But now, with the internet and satellite aided phone connections, it's
possible to circumvent the immigration department and smuggle work to
foreign workers, even though there are millions of Americans who can do
the job.
We talk about the problems with illegal immigration. But over the last
few years, technology has enabled corporations to hire foreign workers
without having to deal with the immigration department. This is either a
failure of the administration to respond to a new development in
technology or a conscious choice by the administration to allow
transnational and megacorporations to cut their costs by using labor from
other countries.
The way I see it, using phone or internet lines to enable a worker in
China or India to answer a phone call from a US location is virtually,
digitally crossing a border, using a worker who doesn't have a green card,
ie., breaking the law, just like hiring a maid without working papers
might be considered illegal.
It should not be allowed to stand as is. If it is not a blatant
violation of the immigration laws, then it is the use of a loophole that
ought to be closed and closed fast.
Last year, it was predicted that the outsourcing business would grow
five fold in the next few years, from about $11 billion a year up past $50
billion. Keep in mind that that $50 billion in pay to third world workers
represents a loss of US jobs worth $44 billion now and $200 billion
soon. Those are American jobs racing to India, China and the
Caribbean. Interestingly, I learned about the growth of outsourcing
accidentally, while researching a major electronic voting firm that
had branched out. That voting firm had been involved in several shady
elections where the democratic candidate predicted to win by the polls had
been surprisingly beaten by Republican candidates.
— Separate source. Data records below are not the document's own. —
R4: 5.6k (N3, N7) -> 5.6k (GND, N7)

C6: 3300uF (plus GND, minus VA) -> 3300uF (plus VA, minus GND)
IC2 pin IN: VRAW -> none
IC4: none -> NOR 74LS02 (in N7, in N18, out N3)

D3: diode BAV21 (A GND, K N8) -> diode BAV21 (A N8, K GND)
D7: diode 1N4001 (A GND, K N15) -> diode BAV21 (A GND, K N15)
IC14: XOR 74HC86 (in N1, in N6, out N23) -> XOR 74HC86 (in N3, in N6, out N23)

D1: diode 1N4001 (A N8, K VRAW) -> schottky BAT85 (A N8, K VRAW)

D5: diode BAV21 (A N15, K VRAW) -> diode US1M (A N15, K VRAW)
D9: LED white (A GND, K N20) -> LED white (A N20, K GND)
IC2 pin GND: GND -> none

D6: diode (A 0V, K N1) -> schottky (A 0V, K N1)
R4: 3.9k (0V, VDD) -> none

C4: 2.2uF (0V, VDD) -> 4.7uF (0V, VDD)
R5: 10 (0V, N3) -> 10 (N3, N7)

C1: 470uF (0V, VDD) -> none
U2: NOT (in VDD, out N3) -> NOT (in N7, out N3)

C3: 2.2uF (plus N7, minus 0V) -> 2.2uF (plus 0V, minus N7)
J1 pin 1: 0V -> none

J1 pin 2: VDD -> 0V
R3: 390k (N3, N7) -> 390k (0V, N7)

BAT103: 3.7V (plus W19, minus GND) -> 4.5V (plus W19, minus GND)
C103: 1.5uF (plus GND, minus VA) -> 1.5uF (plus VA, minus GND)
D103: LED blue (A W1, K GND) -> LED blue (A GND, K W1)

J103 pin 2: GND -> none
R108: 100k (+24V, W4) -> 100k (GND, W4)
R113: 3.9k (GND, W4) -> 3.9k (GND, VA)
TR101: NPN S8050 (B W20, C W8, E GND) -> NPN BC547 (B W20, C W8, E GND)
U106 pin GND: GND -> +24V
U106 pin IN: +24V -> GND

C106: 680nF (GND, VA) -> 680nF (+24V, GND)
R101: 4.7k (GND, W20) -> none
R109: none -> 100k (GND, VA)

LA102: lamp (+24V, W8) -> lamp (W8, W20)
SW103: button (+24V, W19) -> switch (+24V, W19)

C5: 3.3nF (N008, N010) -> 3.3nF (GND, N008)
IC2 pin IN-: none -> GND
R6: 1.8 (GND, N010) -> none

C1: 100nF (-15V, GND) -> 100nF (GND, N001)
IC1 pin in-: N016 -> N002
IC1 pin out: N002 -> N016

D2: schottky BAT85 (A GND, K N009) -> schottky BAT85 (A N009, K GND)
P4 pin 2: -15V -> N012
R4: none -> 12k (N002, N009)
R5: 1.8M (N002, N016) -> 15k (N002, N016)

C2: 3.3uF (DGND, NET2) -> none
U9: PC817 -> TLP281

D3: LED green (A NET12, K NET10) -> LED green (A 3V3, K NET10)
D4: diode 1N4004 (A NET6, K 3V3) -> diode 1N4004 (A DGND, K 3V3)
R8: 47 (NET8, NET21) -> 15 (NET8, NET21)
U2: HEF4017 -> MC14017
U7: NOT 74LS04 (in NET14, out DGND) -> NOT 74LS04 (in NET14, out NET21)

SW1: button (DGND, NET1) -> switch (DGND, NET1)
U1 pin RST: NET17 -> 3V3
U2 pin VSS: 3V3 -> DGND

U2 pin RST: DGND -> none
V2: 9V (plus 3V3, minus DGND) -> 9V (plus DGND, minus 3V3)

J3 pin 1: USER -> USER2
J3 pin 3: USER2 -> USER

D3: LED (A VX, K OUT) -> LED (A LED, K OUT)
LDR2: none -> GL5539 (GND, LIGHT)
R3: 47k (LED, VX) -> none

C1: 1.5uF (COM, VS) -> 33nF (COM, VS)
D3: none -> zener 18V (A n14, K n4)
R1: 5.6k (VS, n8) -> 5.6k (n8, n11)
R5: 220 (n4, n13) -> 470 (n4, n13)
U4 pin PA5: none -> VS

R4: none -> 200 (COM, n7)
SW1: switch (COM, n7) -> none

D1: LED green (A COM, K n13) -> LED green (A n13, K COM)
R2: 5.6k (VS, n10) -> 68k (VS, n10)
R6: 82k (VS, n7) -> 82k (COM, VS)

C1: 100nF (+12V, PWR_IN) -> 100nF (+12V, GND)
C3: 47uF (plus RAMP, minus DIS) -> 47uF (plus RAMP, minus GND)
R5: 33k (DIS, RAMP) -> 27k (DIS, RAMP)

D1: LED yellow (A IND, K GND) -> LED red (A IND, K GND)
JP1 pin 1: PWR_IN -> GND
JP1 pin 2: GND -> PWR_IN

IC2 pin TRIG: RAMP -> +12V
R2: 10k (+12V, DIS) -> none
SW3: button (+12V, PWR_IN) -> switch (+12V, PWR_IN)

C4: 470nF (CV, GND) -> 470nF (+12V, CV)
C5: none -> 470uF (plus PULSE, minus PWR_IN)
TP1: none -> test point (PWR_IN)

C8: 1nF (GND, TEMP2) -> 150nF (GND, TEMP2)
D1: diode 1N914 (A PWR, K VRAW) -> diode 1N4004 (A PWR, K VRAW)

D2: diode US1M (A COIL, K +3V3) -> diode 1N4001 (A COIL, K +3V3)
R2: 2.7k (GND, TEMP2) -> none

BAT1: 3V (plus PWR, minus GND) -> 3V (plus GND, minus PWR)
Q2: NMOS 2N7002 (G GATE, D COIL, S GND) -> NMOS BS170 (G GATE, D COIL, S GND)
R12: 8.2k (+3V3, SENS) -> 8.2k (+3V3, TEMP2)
Perhaps that partially
explains why this breach in the walls of immigration policy has
"slipped past" the recognition of the Bush administration.
This issue and this problem will not go away. The Indian
government has attacked
the US plan to ban outsourcing according to the Financial Times,
"arguing it is a protectionist measure contrary to the spirit of free
trade."
This is in response to the passage by the US senate of a bill that bans
the outsourcing of federal work. The senate bill is a good beginning, but
it does not go far enough. It should either ban or charge large tariffs
(as Thom Hartmann suggested in a conversation) on outsourcing using phone
or internet or other electronic means altogether, or, rather, change the
immigration laws-- take them into the digital era-- so this kind of
electronic outsourcing is labeled as a violation of immigration
laws. And Hartmann points out that even if we did pass legislation that
banned outsourcing, companies could circumvent the laws by creating
offshore corporations that would "sell" finished
"products" to companies in the US.
Another problem is that tariffs are verboten in the world of WTO and
NAFTA. There's no doubt that India will apply to the WTO for billions in
damages if the senate bill is passed forbidding outsourcing of federal
jobs. And the likelihood of a successful pursuit of damages would be even
greater if a tariff were established. We need to pull out of the WTO and
NAFTA or demand that they exclude outsourced labor.
On top of that, the Indian government plans to tax these transnational
corporations, like GE and Morgan Stanley. That will be ironic. These
"traitor" companies register "chimera" corporations in
the Bahamas (60 minutes just covered this, using Haliburton as an example)
that avoid US taxes. And now, the taxes may end up being collected by
India for work done in response to phone calls dialed to US phone numbers,
processing data generated in the US.
William Rivers Pitt, in an article published in truthout.org
, reporting on the Iowa caucus campaign, described and recapped a
stump speech by Dennis Kucinich:
“We’ve had three million manufacturing jobs
lost,” he said, “since July of 2000. Three million. ... job
loss... is not just a statistic. It means a home that is threatened.
It means someone in the family is not going to get the education they
hoped for. It means the loss of health benefits. It means retirement
benefits at risk. It means instability in a family. It could mean a family
splitting up. Tremendous economic pressures are being put on so many
American families today, and I’ll tell you one of the reasons.”
“Ten years ago,” he said in a
rising voice, “the United States passed agreements called NAFTA and the
WTO which created conditions where global corporations are setting all the
rules for trade. You know what it is about? You know what it is about. It
is about cheap labor. Wherever they can drive down wages, they do it.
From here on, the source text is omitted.